Fast forward two years and I'm now aboard a merchant ship pulling into SF for one day and night. I couldn't get off the ship until midnight but decided to take a chance. I didn't have a phone number so sometime after midnight I got a cab and though I didn't remember the address of the apartment building I was sure I could find my way out there.

It was almost 1 AM when I knocked on the door not having any idea who if anybody would answer or what kind of mood they would be in.

A female voice said "who is it", I said: "it's Willie", "it can't be!" she opened the door and sure as hell it was me. It was like I never left.

She made a pot of coffee and we sat around and talked about old times until it was time for me to leave if I was to make the posted 6AM sailing time. She gave me a little radio as a parting gift then called a cab. When it arrived at about 5:45AM I figured I had plenty of time to get the dock  even if the ship sailed on time which it never did.

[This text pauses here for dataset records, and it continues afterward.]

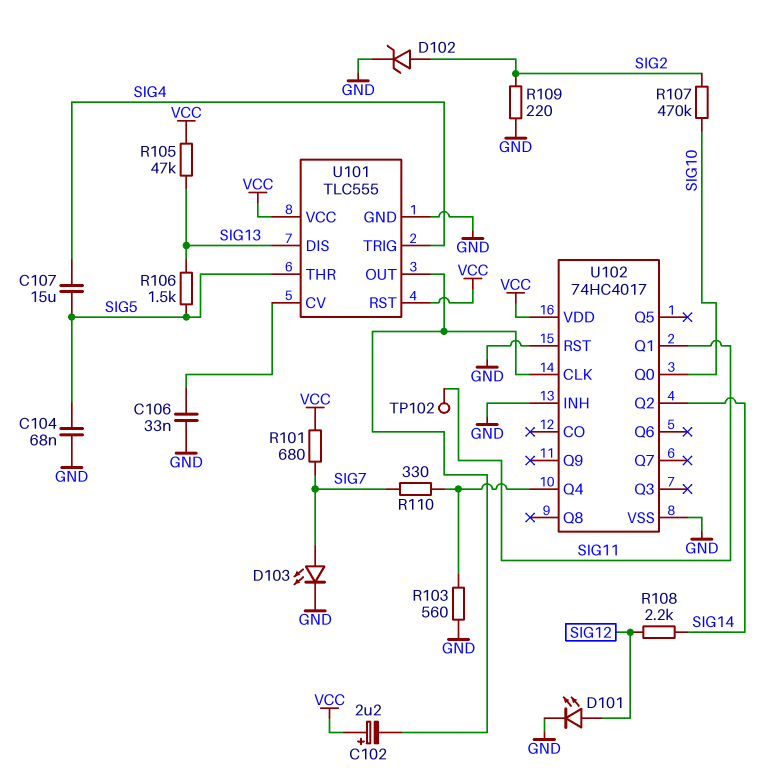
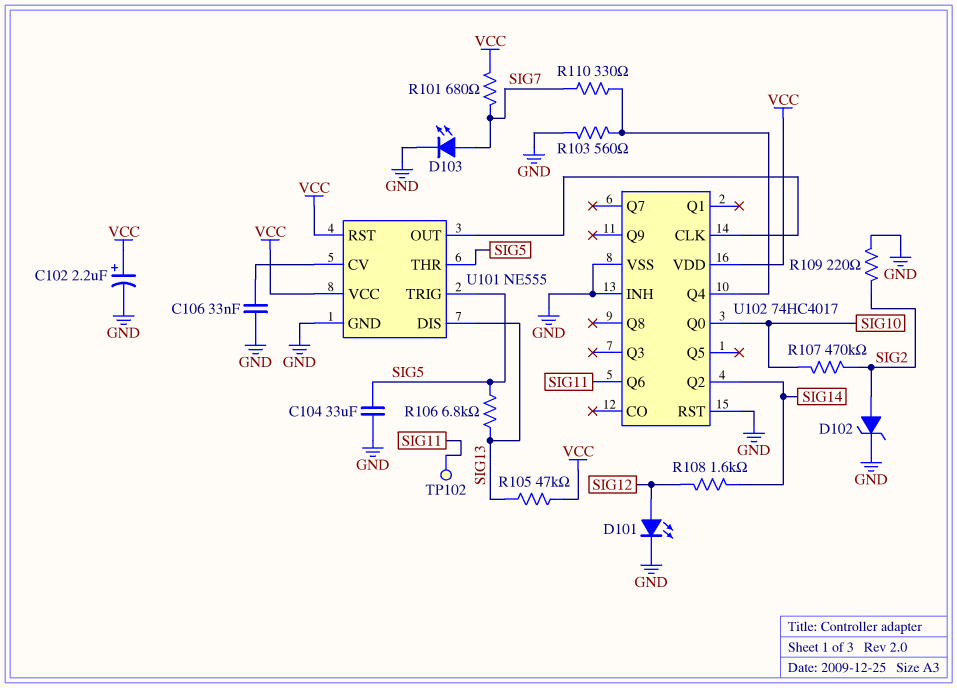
C102: 2.2uF (plus VCC, minus U101/OUT) -> 2.2uF (plus VCC, minus GND)
C104: 68nF (GND, SIG5) -> 33uF (GND, SIG5)
C107: 15uF (SIG4, SIG5) -> none
R106: 1.5k (SIG5, SIG13) -> 6.8k (SIG5, SIG13)
R108: 2.2k (SIG12, SIG14) -> 1.6k (SIG12, SIG14)
U101: TLC555 -> NE555
U101 pin TRIG: SIG4 -> SIG5
U102 pin Q1: SIG11 -> none
U102 pin Q6: none -> SIG11

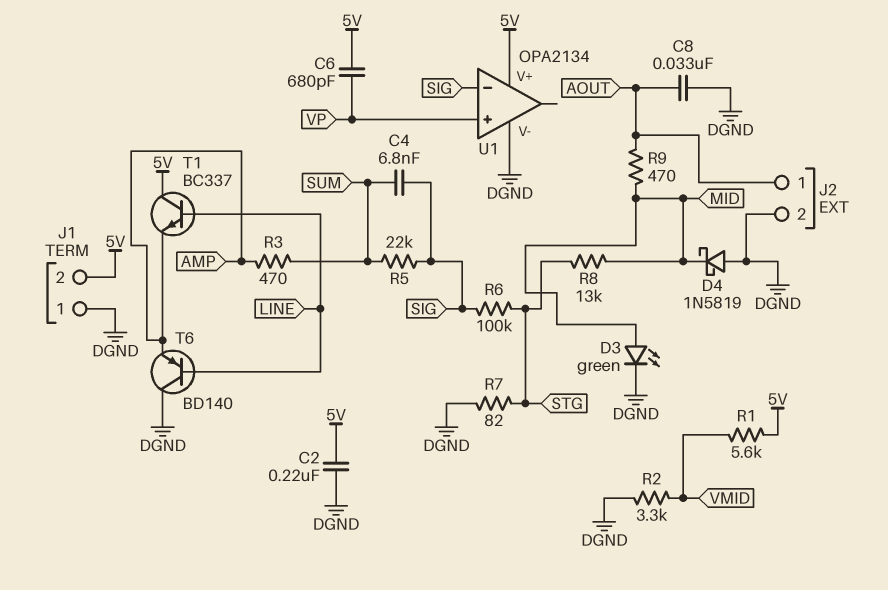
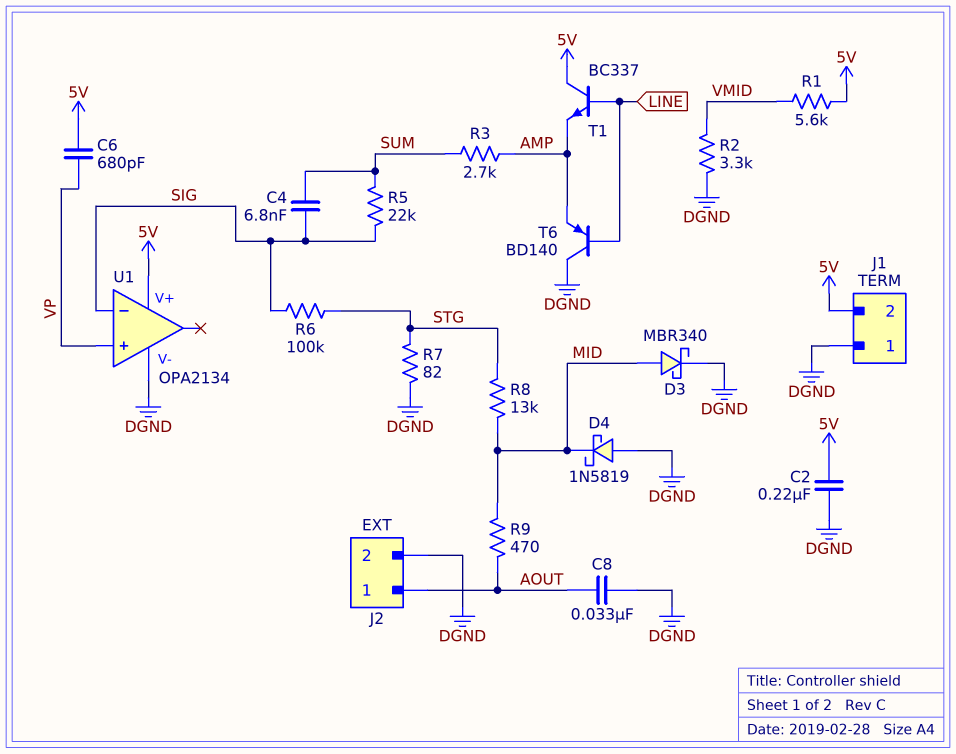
D3: LED green (A MID, K DGND) -> schottky MBR340 (A MID, K DGND)
R3: 470 (AMP, SUM) -> 2.7k (AMP, SUM)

Wrong! When we got there the ship was out in the ship channel and heading out.

The skipper of the tug that had pulled her out and turned her leaned out of a wheelhouse window when he returned to the dock and asked if I was the third mate.

"Get aboard I might be able to catch her before she gets out of the bay".

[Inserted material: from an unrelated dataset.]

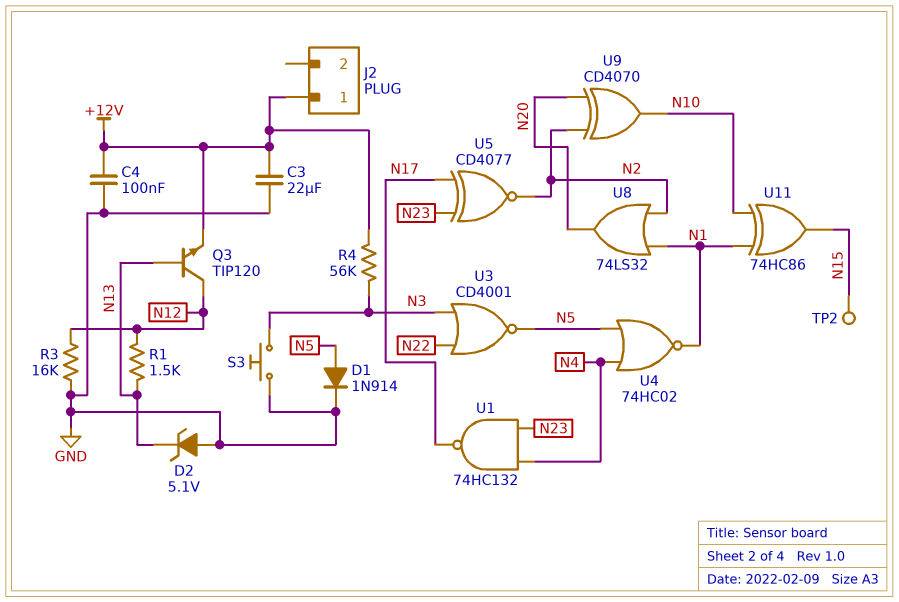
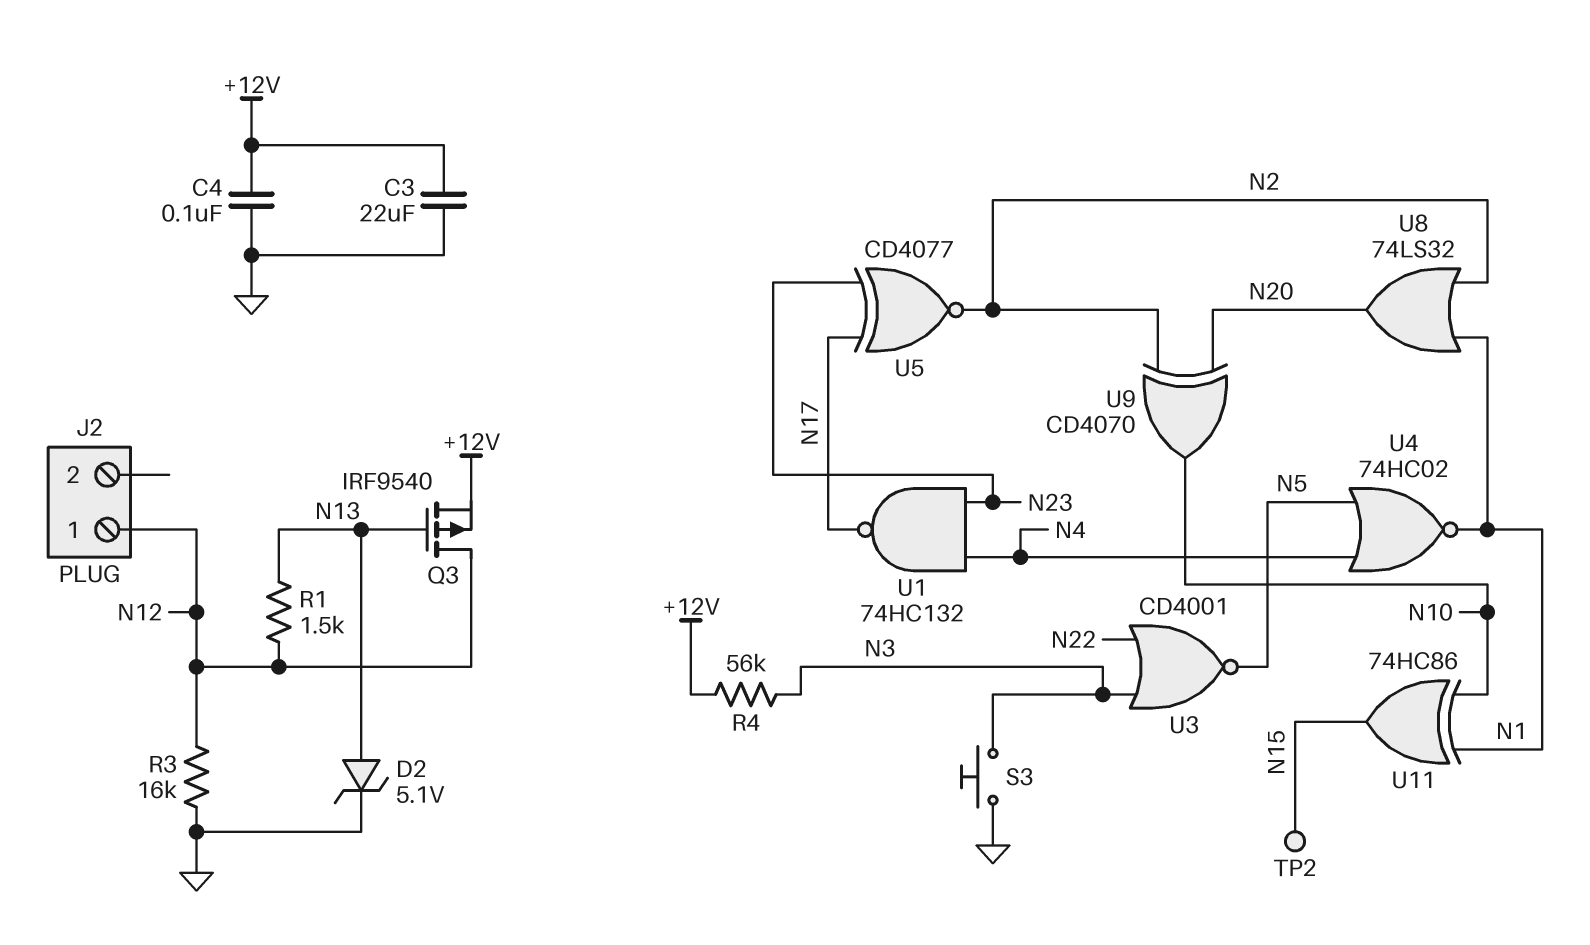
D1: diode 1N914 (A N5, K GND) -> none
D2: zener 5.1V (A GND, K N13) -> zener 5.1V (A N13, K GND)
J2 pin 1: +12V -> N12
Q3: NPN TIP120 (B N13, C N12, E +12V) -> PMOS IRF9540 (G N13, D N12, S +12V)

I asked the captain how fast his boat was and when he replied about twelve knots I thought we had a chance.

The ship could do a little better if the pilot rang up full speed but he said he will stay with the chase until we passed Alcatraz. We slowly gained on the ship and nearing his cut off point the captain saw me from the bridge and refused to slow down or order a Jacob's ladder over the side for me to climb aboard. He just yelled down; "I hope you have enough money to get to Portland" one of our next stops. The old sunnavagun was going to leave me even though it meant he would have to stand my 8-12 watches until I was back aboard. One of the seamen on my watch lowered a ladder and a heaving line for the radio. I scrambled aboard and went straight to the bridge where I was supposed to be at that time.

The captain was spitting and fuming until I finally told him I didn't want to hear another word. "you'll hear a lot of words when we get to Portland"

I knew he was bluffing because in spite of his hard nose exterior I always got good vibes from him and had drank with him ashore. Anyway, he forgot he was talking to an ex Yorktown sailor. That was the last time I ever saw Dee and whatever she had at out first meeting on Market St in San Francisco she still had when I left after that last meeting.

Not quite the end of story. My room was next to the radio shack and the lead in from the ship’s main antenna strung between the masts passed through the bulkhead a few feet from my port hole. I fashioned an antenna wire with a hook to hang on the ship's antenna and was getting i downtown reception. I told Sparks to either remove the hook or let me know before he transmitted but he forgot one time and the first touch of his  key finished the radio.

When we got to Newport Oregon to start loading lumber a fishing boat captain came aboard trying to recruit seaman for his boat. The money he was talking about sounded fabulous and after looking over his boat which was brand new I was tempted. I almost made a move that would have changed my life forever.